Lawd have muhcy, people. I am just wiltin' in this heat. Why, a lady can't even sit a spell without likin' to keel over. I told my butlah to bring make a mint julep and it weren't even cold. A lady cannot be expected to live like this.
I need a muu muu. Where does one buy a muu muu if one doesn't happen to be on vacation in Hawaii? I'm pretty sure there is no Muu Muus and Other Shapeless Hideous Clothing Items 'R Us anywhere around here. I need some form of attire that does not touch the belly--especially not with some kind of elasticy waisted maternity torture device that works fine in the winter, but once the thermometer crosses the 95 degree mark is just nothing but misery in fabric form. In other words, all my clothes.
I have one sundress from last year in a non-breathing, slightly itchy polyester fabric that fits around my stomach. Granted, the hemline rises about two inches higher in the front than in the back, and those dumb plastic hanger holder things are always flapping out from under the arms, but it is all I can stand to wear, other than just running around in underwear and a giant T-shirt. Which, of course, is fine for when you stay inside, but when you are in desperate need of a Burger King run, is just not apropriate.

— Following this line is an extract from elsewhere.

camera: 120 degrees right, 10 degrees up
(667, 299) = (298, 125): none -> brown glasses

So, dammit. I guess I need to buy a few maternity items afterall. I was trying to make it through this pregnancy without buying anything new. Because, if things go right, this should be my last one. And it is only about four more months. Shit. Wait, three and a half more months. (See also: panic, denial). And I have bags of hand-me-downs from lots of formerly pregnant people with really good fashion sense and I really shouldn't need anything new. After tearing through all the bags for the fifth time and finding no muu muus, though, I guess I have to face reality. How dare my friends be pregnant during different seasons than me?

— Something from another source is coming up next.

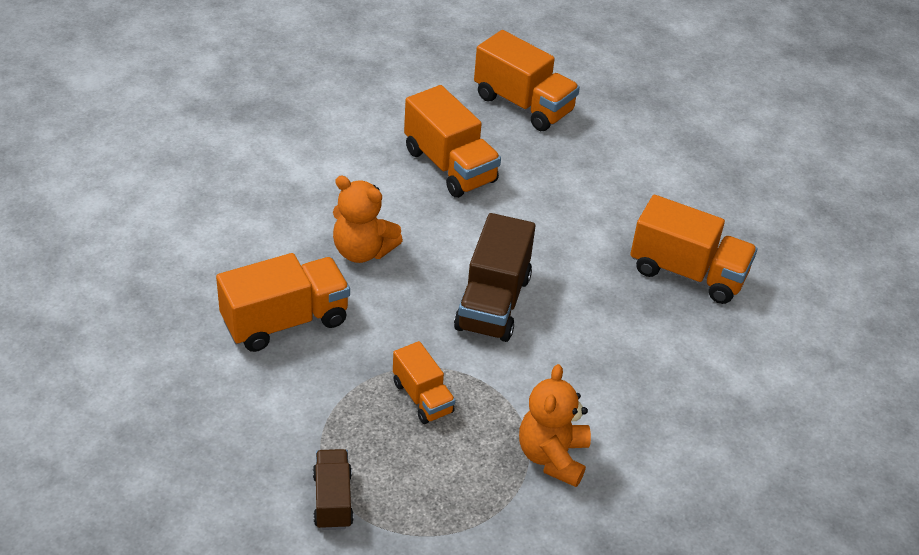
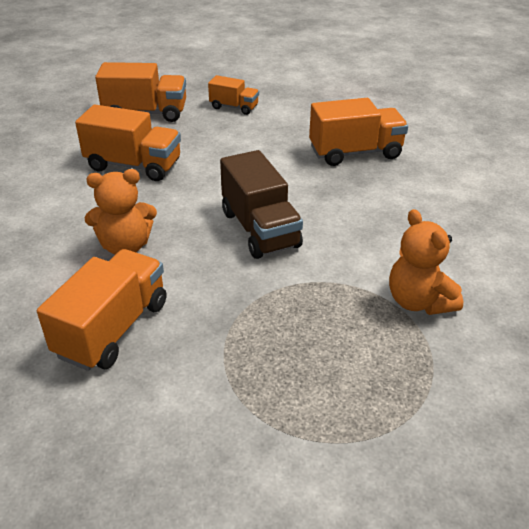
camera: 35 degrees left, 5 degrees down
(332, 500) = (307, 445): brown truck -> none
(422, 397) = (285, 318): orange truck -> orange truck (234, 107)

In case you are still reading and haven't just fallen over from the boredom of all this (maternity clothes! Such a fascinating subject!) you may have figure out that the bottom line of this post is that I am bitching because it is HOT. HAWT. HOTTT. We are having a horribly awful humid and nasty heat wave. It feels like Houston in August out here. And we are not acclimated. It was just a perfect 70 degrees last week! We were sleeping with the windows open. It was beautiful. I held off even turning my air conditioner on until June 6, and now it is just running continually. Sometimes I just open up the door and fling wads of cash outside to really make it official. It is really summer now.